EVERYMAN’s LIBRARY
Herewith our current stock of fiction and nonfiction titles from the fine Everyman’s Library. All hardcovers, all sewn-bound with a silk ribbon to keep your place, all with a chronology of the author’s life and literary and world events, all with discerning introductions, all with appropriate notes supporting the texts. I will write more soon about the long and honorable history of Everyman’s Library, its high production values, and the special features in every volume. For now, enjoy!
The listings are alphabetical by author’s last name.
Goodbye to All That
Goodbye to All That
Robert Graves, aged nineteen, left school within a week of the outbreak of World War I, and immediately volunteered with the Royal Welch Fusiliers. His experiences as a junior officer form the heart of this compelling autobiography. Beginning with an ironic overview of his Edwardian childhood, he proceeds to a tongue-in-cheek account of a young poet's life at public school (not helpful to be half-German, but handy to take up boxing), progressing to caricatures of military stereotypes he encounters in training, and the devastating farce of the War itself, the blundering and mismanagement, and the appalling human consequences.

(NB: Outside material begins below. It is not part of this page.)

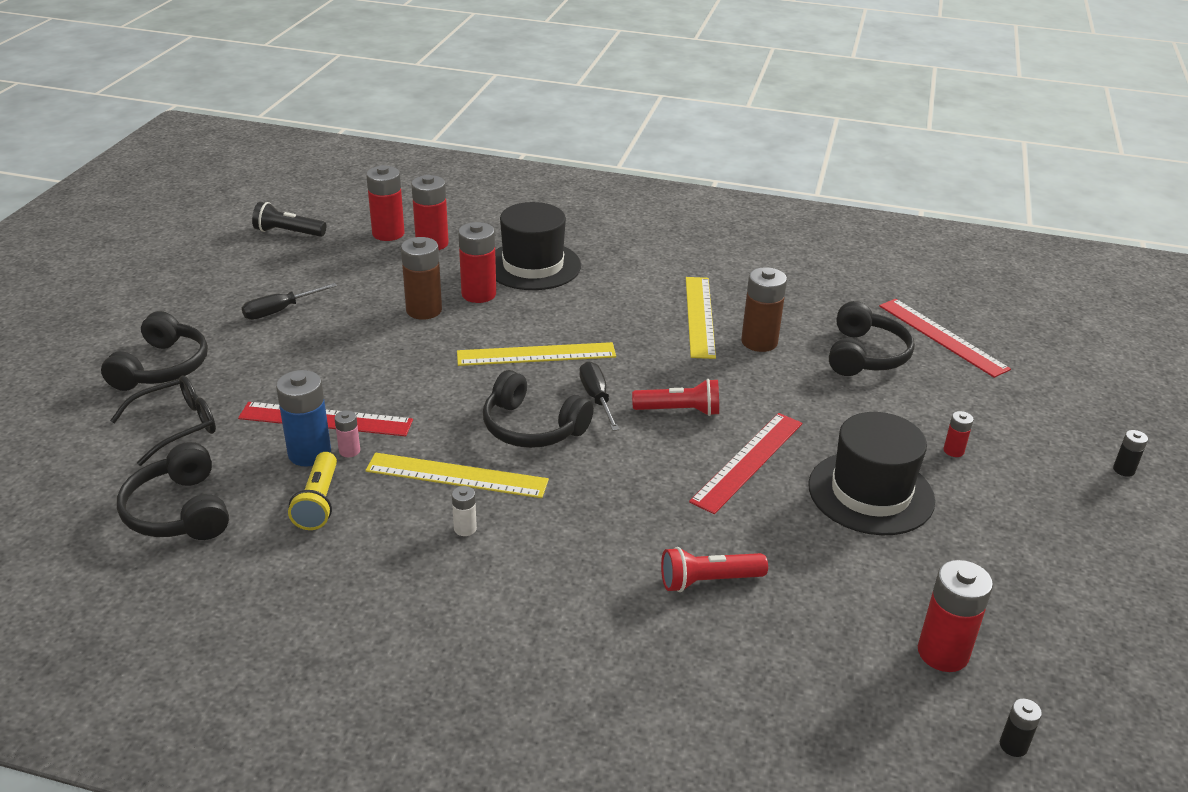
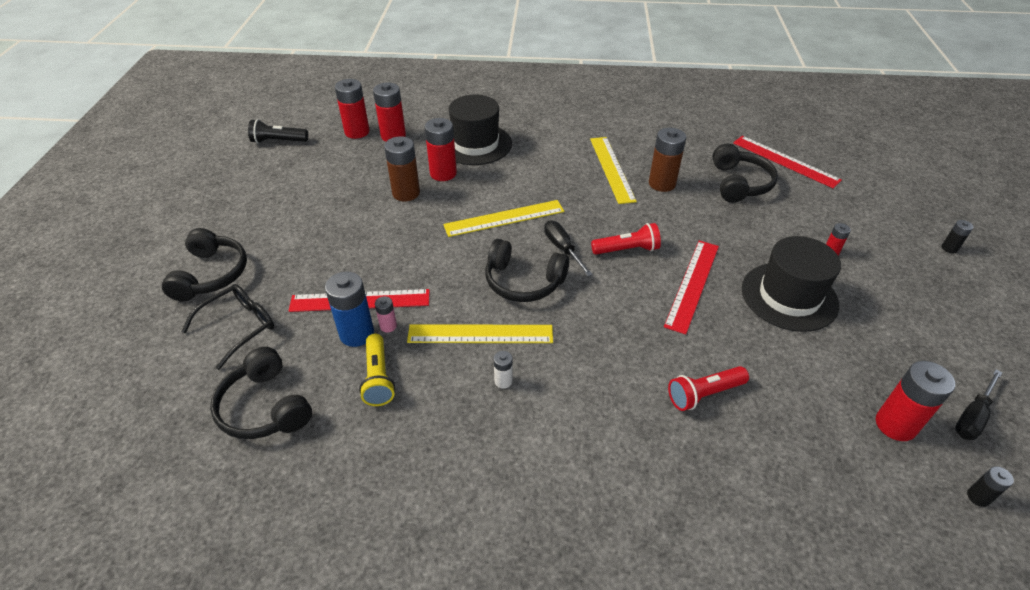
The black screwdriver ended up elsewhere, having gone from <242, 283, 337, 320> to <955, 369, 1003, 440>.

Graves's handling of the horrors of war is always deadpan, honest and unadorned. It is wholly in line with his sense of the absurd that his commanding officer should write to inform his parents that he had died of wounds during the battle of the Somme. He soon found that patriotism was meaningless to the men in the trenches; loyalty to comrades alive and dead drove him back to active service though still suffering from shell-shock.
Goodbye to All That takes Graves through his convalescence in England, his efforts to protect the poet Siegfried Sassoon, a friend and fellow officer, from the consequences of his public denunciation of the war; marriage to artist and feminist Nancy Nicholson, postwar undergraduate years at Oxford and a decade as a struggling writer with four young children, beset with money problems and neurasthenia. It is written in a spirit of defiance as he prepared to put 'all that' behind him and begin a new life in Majorca with the American poet Laura Riding.
Robert Graves (1895-1985) was a poet, novelist, translator and author of more than a hundred books, including the bestselling historical novel I, Claudius and the mythological study The White Goddess. Born in London, he settled in Majorca in 1929 and remained there for the rest of his life. He married twice and had eight children. He was elected Professor of Poetry at Oxford in 1961 and was made an Honorary Fellow of St. John's College, Oxford, in 1971.